Fischer Black, Myron Scholes, and Robert Merton published the foundational options pricing framework in 1973. Merton and Scholes were awarded the Nobel Prize in Economic Sciences in 1997 (Black died in 1995). The model calculates a theoretical fair value for European-style options using five inputs.

Input VariableEffect on Call PriceEffect on Put Price
Stock price (S)Higher S → Higher call valueHigher S → Lower put value
Strike price (K)Higher K → Lower call valueHigher K → Higher put value
Time to expiration (T)More time → Higher valueMore time → Higher value
Risk-free interest rate (r)Higher r → Higher call valueHigher r → Lower put value
Implied volatility (σ)Higher σ → Higher valueHigher σ → Higher value

Implied volatility (IV) is the market's forward-looking estimate of how much the stock will move. Unlike historical volatility, IV is derived from actual options prices — it is what the market is implying, not what has happened. The VIX index measures the implied volatility of S&P 500 options, earning its nickname as the market's fear gauge.

The Greeks: Measuring Option Sensitivity

Traders use a set of risk measures called the Greeks to understand how an option's price changes in response to market conditions.

  • Delta — change in option price per $1 move in the underlying stock (ranges from 0 to 1 for calls, -1 to 0 for puts)
  • Gamma — rate of change of delta; highest for at-the-money options near expiration
  • Theta — daily time decay; an option loses value each day even if the stock is unchanged
  • Vega — sensitivity to implied volatility; a vega of 0.10 means the option gains $0.10 per 1% rise in IV
  • Rho — sensitivity to interest rate changes; generally the smallest Greek in practice

Theta is the enemy of option buyers and the friend of sellers. An option that costs $300 with 60 days remaining may be worth only $180 with 30 days remaining and the stock unchanged — purely from the passage of time.

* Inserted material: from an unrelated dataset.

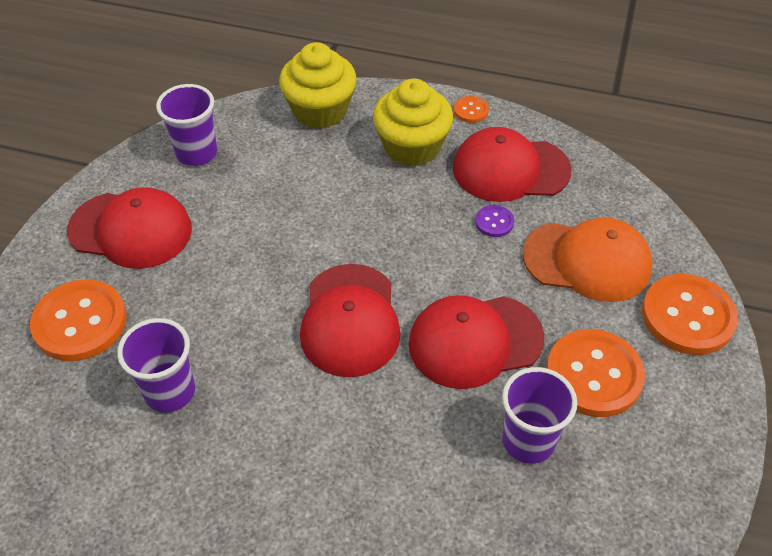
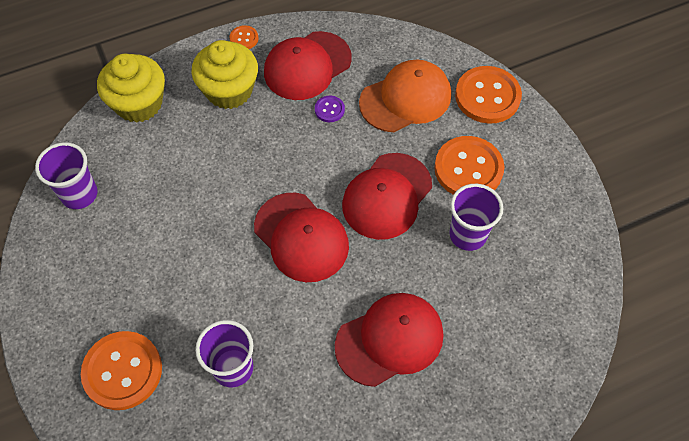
camera: 40 degrees left, 10 degrees up
(131, 230) = (90, 283): red cap -> red cap (389, 340)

American vs. European Style Options

American-style options can be exercised any time before expiration. Most equity options traded on U.S. exchanges are American-style. European-style options can only be exercised on the expiration date itself. S&P 500 index options (SPX) are European-style, while options on the SPDR S&P 500 ETF (SPY) are American-style.

Common Options Strategies

Single-leg options — buying a bare call or put — are the simplest form. Multi-leg strategies combine options to define profit and loss more precisely.

  • Covered call — owning stock and selling a call against it to generate premium income; caps upside
  • Protective put — owning stock and buying a put to insure against decline; reduces loss exposure
  • Bull call spread — buying a lower-strike call and selling a higher-strike call; limits both gain and cost
  • Iron condor — selling a call spread and put spread simultaneously; profits when the stock stays in a defined range
  • Straddle — buying a call and put at the same strike; profits from large moves in either direction

Employee Stock Options vs. Exchange-Traded Options

Employee stock options (ESOs) are not the same as exchange-traded options. ESOs are contractual grants from a company to an employee, giving the right to buy company shares at a fixed grant price. They typically vest over three to four years and have 10-year expiration windows. Unlike exchange-traded options, ESOs cannot be sold or transferred, and they are not standardized instruments.

The Financial Accounting Standards Board's ASC 718 requires companies to expense the fair value of ESOs at grant date, typically using a variation of Black-Scholes.

Risk Profile Summary

The maximum loss for an option buyer is the premium paid — a defined and limited amount. The maximum loss for an option seller of a naked call is theoretically unlimited, because the stock can rise without bound. For a cash-secured put seller, maximum loss equals the strike price minus the premium received, multiplied by 100.

This article is for informational purposes only and does not constitute financial advice.